La gestión activa puede añadir valor en mercados poco líquidos, como por ejemplo en determinados segmentos de la renta fija corporativa o en estrategias más complejas como la de long-short en renta variable o la de bonos convertibles. Pero los gestores activos tienen algunos inconvenientes para las carteras de los inversores. Primero, suelen realizar una gestión activa de la liquidez que puede no coincidir con la estrategia del inversor. Segundo, los gestores activos pueden verse forzados a vender (para hacer frente a reembolsos) cuando en realidad les gustaría comprar. Esto hace que en algunas circunstancias la inclusión de gestores activos puede dificultar la gestión del riesgo de la cartera. Pero es el precio a pagar para intentar conseguir una rentabilidad por encima del índice de referencia.
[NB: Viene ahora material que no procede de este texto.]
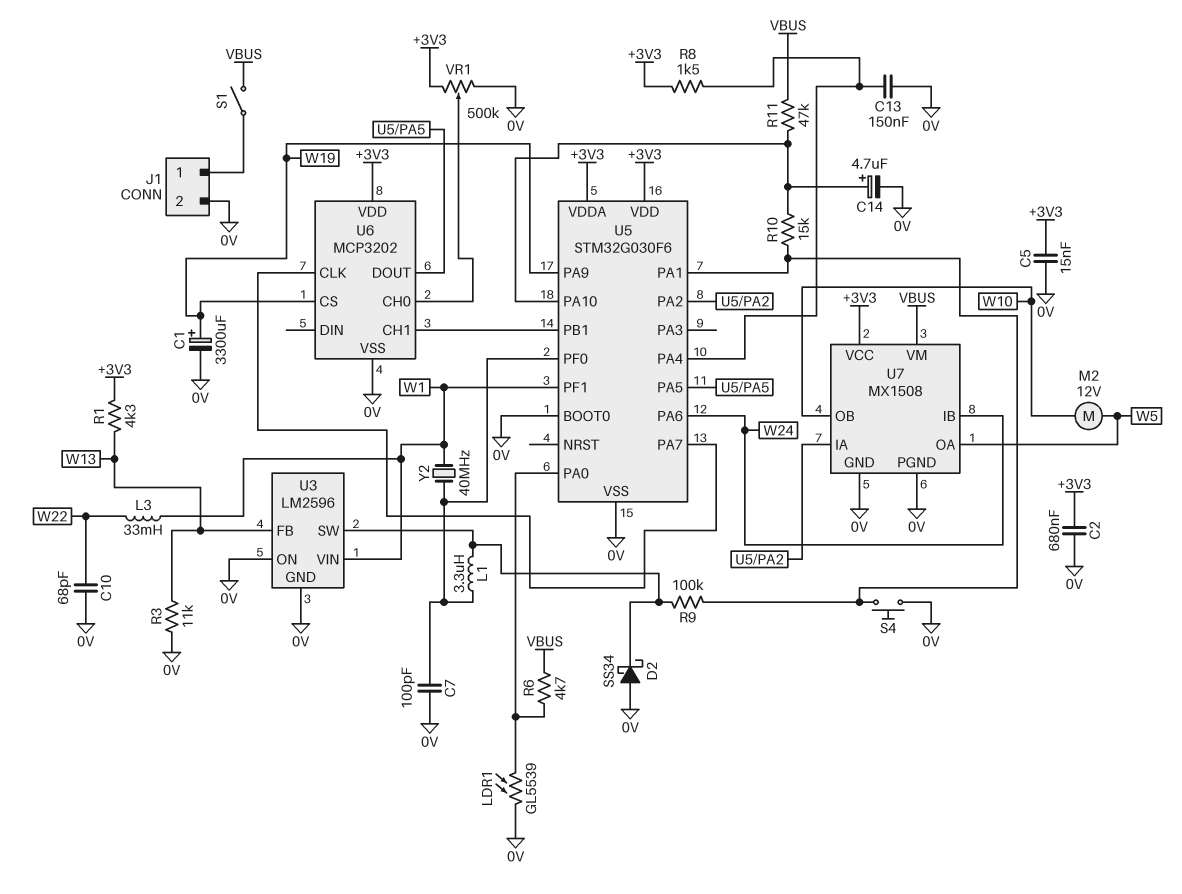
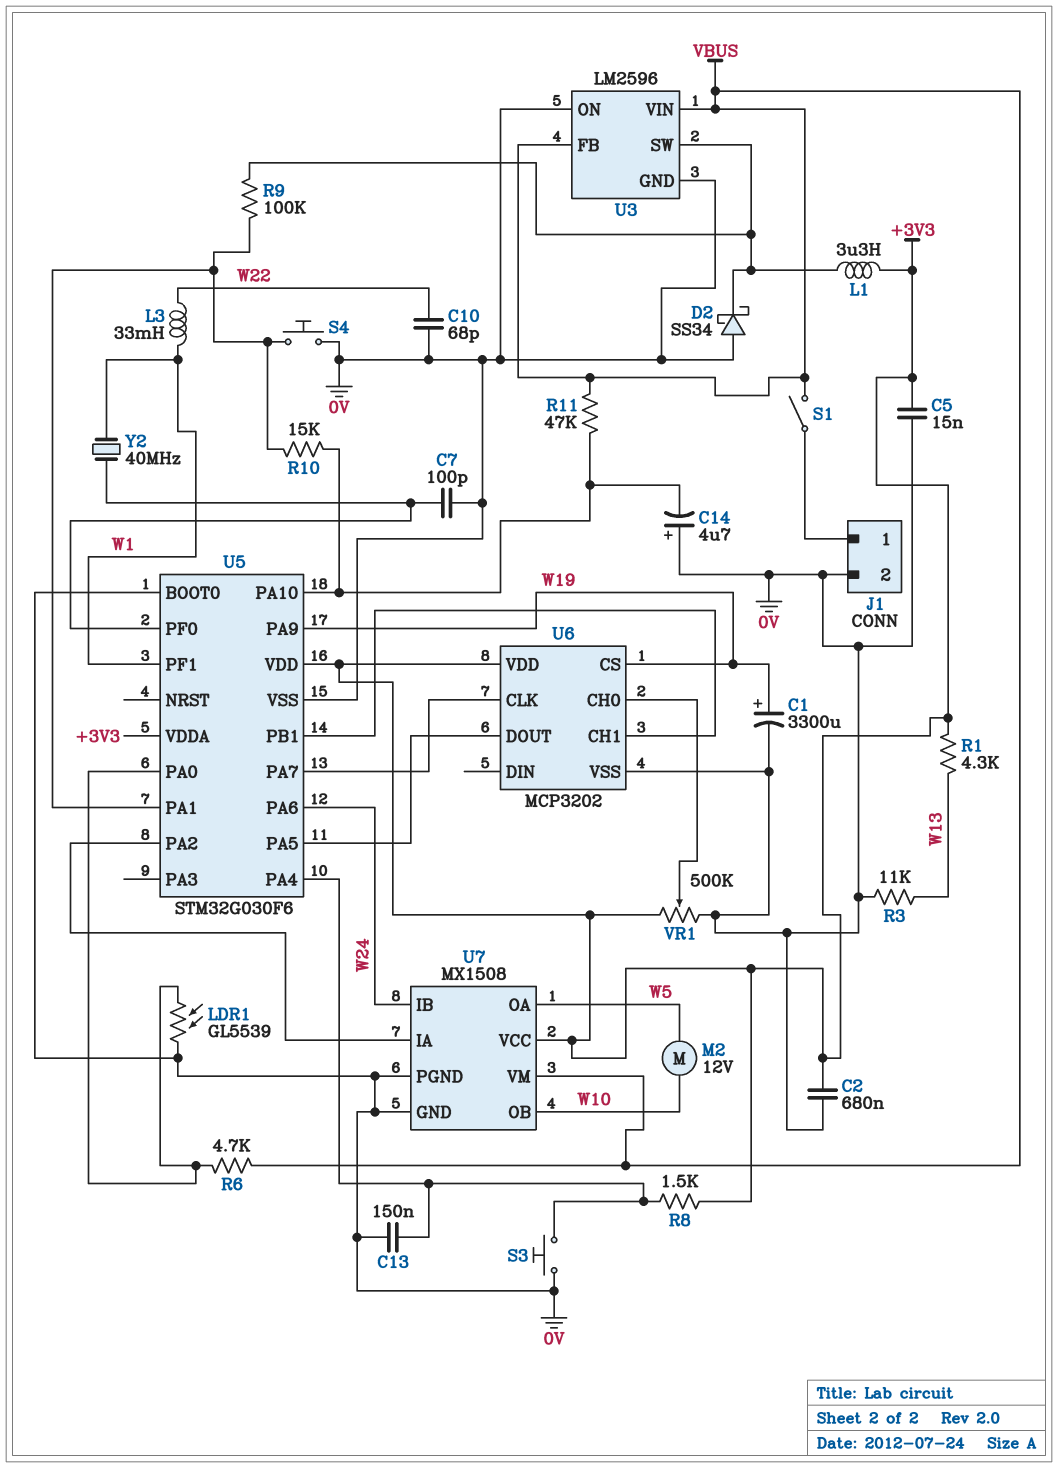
C14: 4.7uF (plus U5/PA10, minus 0V) -> 4.7uF (plus 0V, minus U5/PA10)
L1: 3.3uH (U3/SW, U5/PF0) -> 3.3uH (+3V3, U3/SW)
S3: none -> button (0V, U5/PA4)
U3 pin FB: W13 -> VBUS
U3 pin VIN: W1 -> VBUS

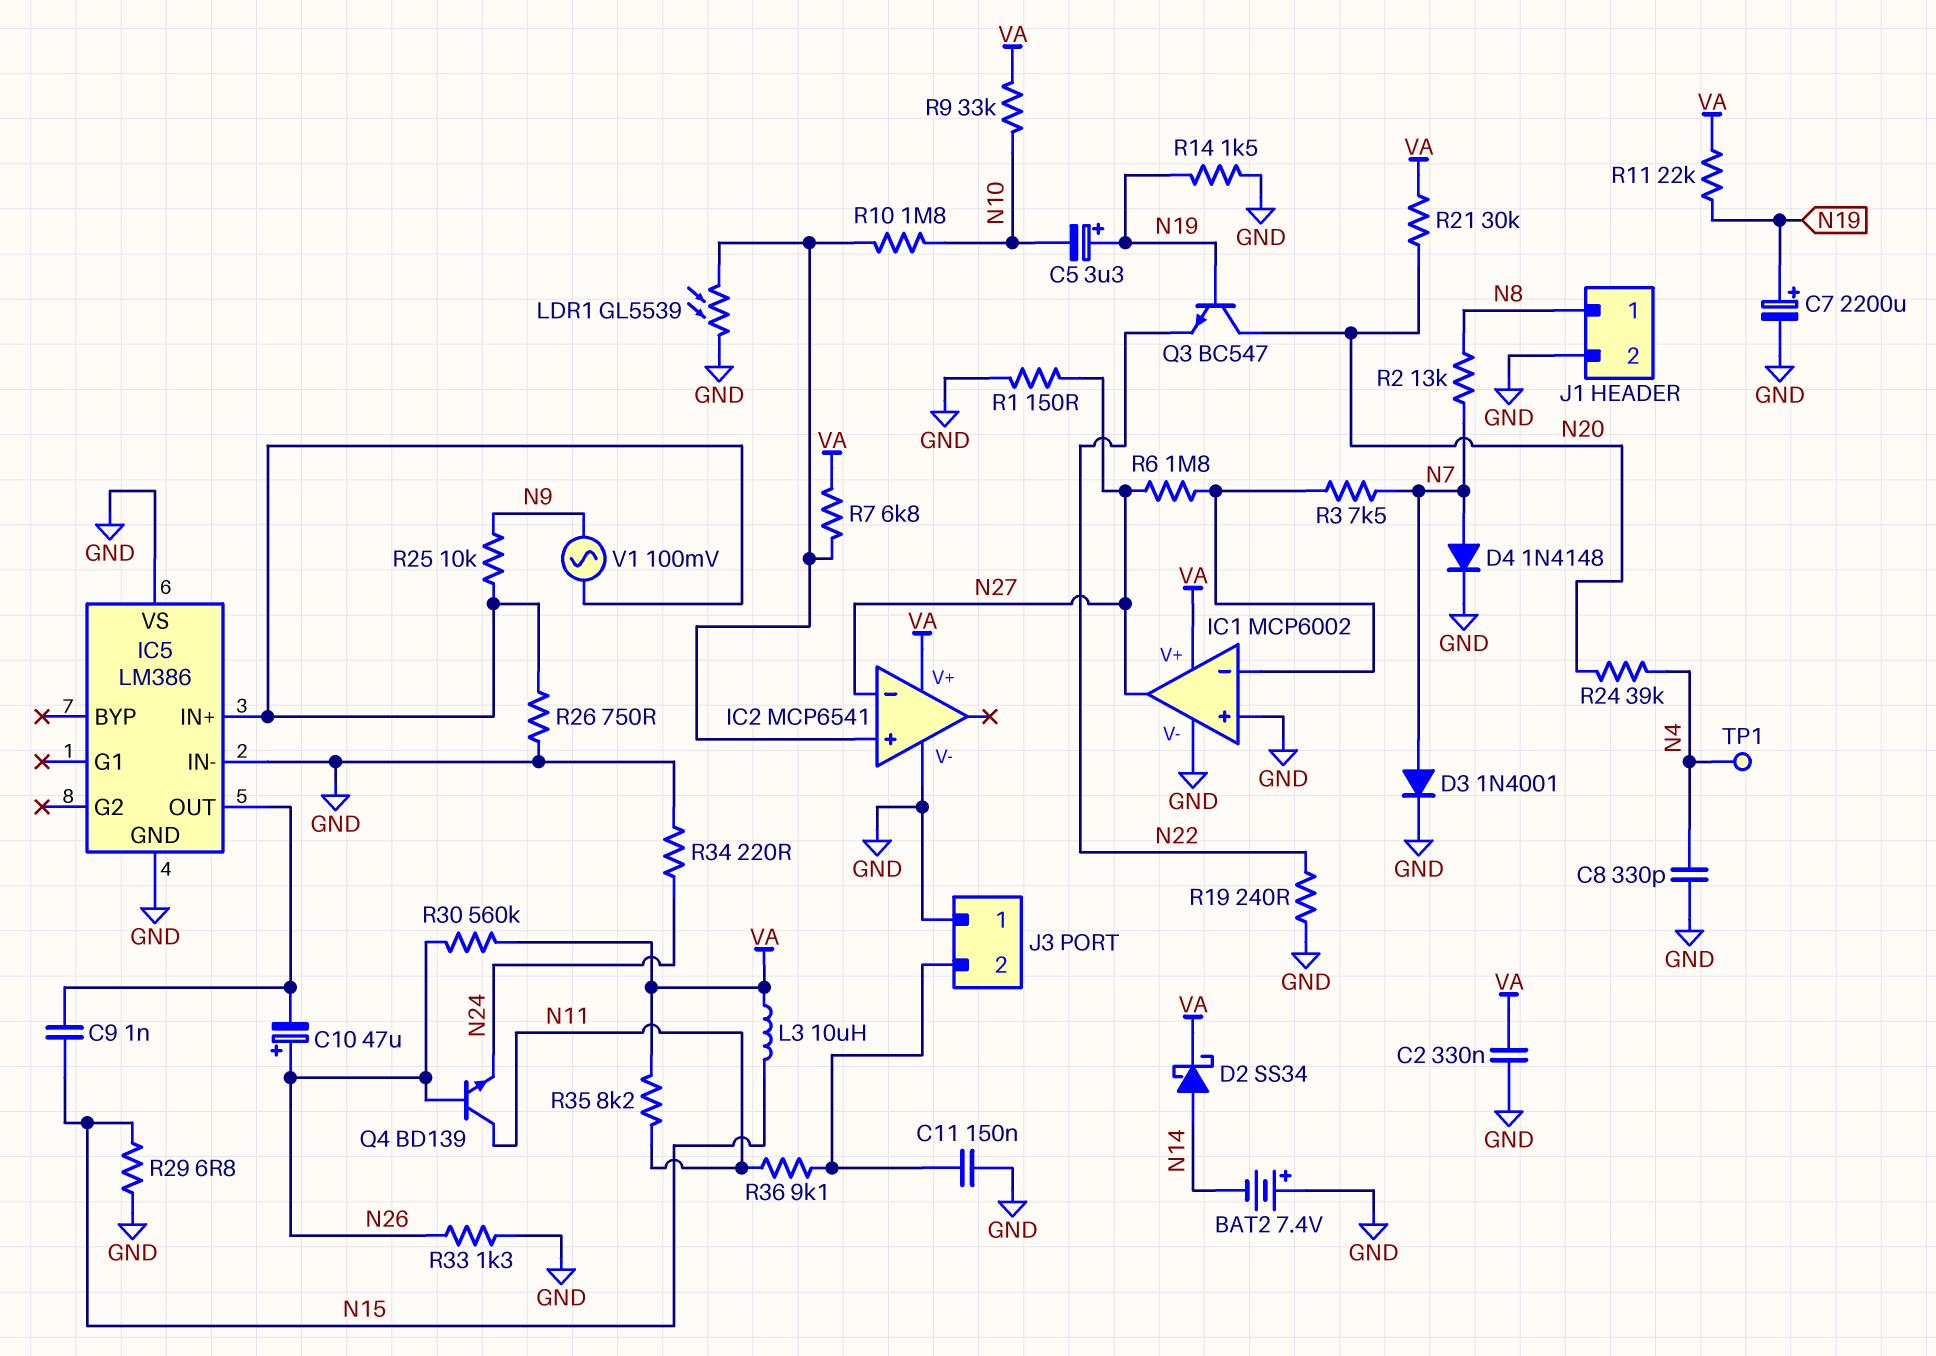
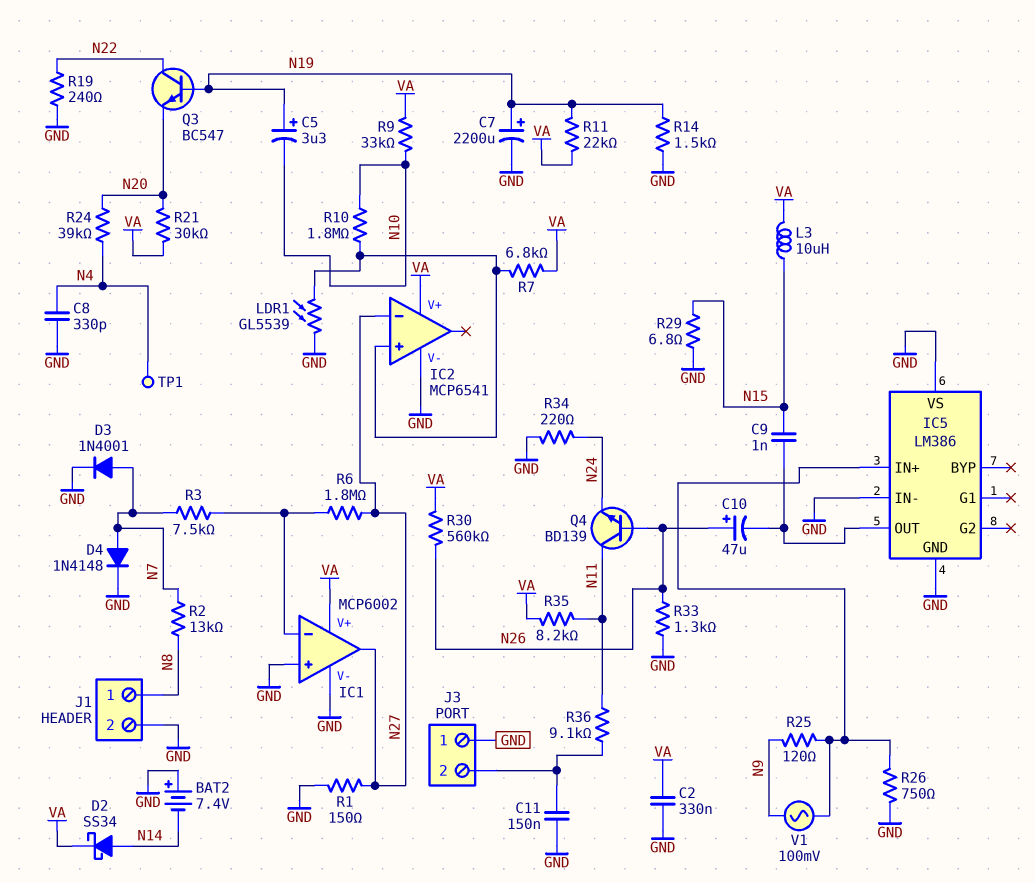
Q3: NPN BC547 (B N19, C N20, E N22) -> NPN BC547 (B N19, C N22, E N20)
R25: 10k (IC5/IN+, N9) -> 120 (IC5/IN+, N9)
En los mercados maduros y muy líquidos (como por ejemplo, la renta variable americana o la renta fija gubernamental de países desarrollados) está demostrado que la mayoría de gestores no baten al índice de referencia. Y es ahí donde la gestión pasiva (bien a través de fondos índice, bien a través de ETFs) tiene todo su sentido, sobre todo porque las mayores comisiones de los gestores activos juegan en su contra frente a los bajos costes de los gestores pasivos.
Para comprender las virtudes de combinar una gestión activa con una gestión pasiva, conviene entender de dónde viene la rentabilidad total que podemos conseguir con nuestra cartera. Viene en realidad de tres factores. Primero, de la rentabilidad del mercado o, mejor dicho de la rentabilidad de nuestro benchmark o de nuestro índice de referencia (por ejemplo, supongamos que nuestro benchmark está compuesto por 50% Renta Variable Europea y 50% Renta Fija Gubernamental del la Zona Euro; está claro que gran parte de la rentabilidad que vamos a obtener provendrá del comportamiento de estos dos mercados. Es lo que los expertos llaman el benchmark beta. Está claro, por lo comentado anteriormente, y dependiendo del benchmark utilizado, que esa parte de la rentabilidad se consigue de forma más eficiente y barata vía una exposición pasiva a los mercados elegidos (es decir, vía fondos índices y/o ETFs). Una segunda fuente rentabilidad es la que se denomina el active beta. Es la que se genera variando ligeramente los pesos del benchmark. Volviendo a nuestro ejemplo, podríamos en algún momento, en lugar de dedicar 50% de nuestra cartera a acciones europeas, subir ese porcentaje hasta el 55% o bajarlo hasta el 45%, lo que producirá una diferencia (positiva o negativa) respecto a la rentabilidad de nuestro benchmark. Por último, tenemos el alpha de la cartera que puede provenir bien de diferencias respecto a los pesos de los activos incluidos en el benchmark (podemos dedicar más peso a los bancos europeos dentro de nuestra cartera, por ejemplo), bien de diferencias frente a los propios activos del benchmark (podemos, por ejemplo, incluir un pequeño peso en bonos corporativos o en renta variable americana, activos que no forman parte de nuestro benchmark original).
La conclusión es que tanto para el inversor particular como para el inversor institucional la forma más cómoda de gestionar una cartera es, sin duda, combinando la gestión activa con la gestión pasiva.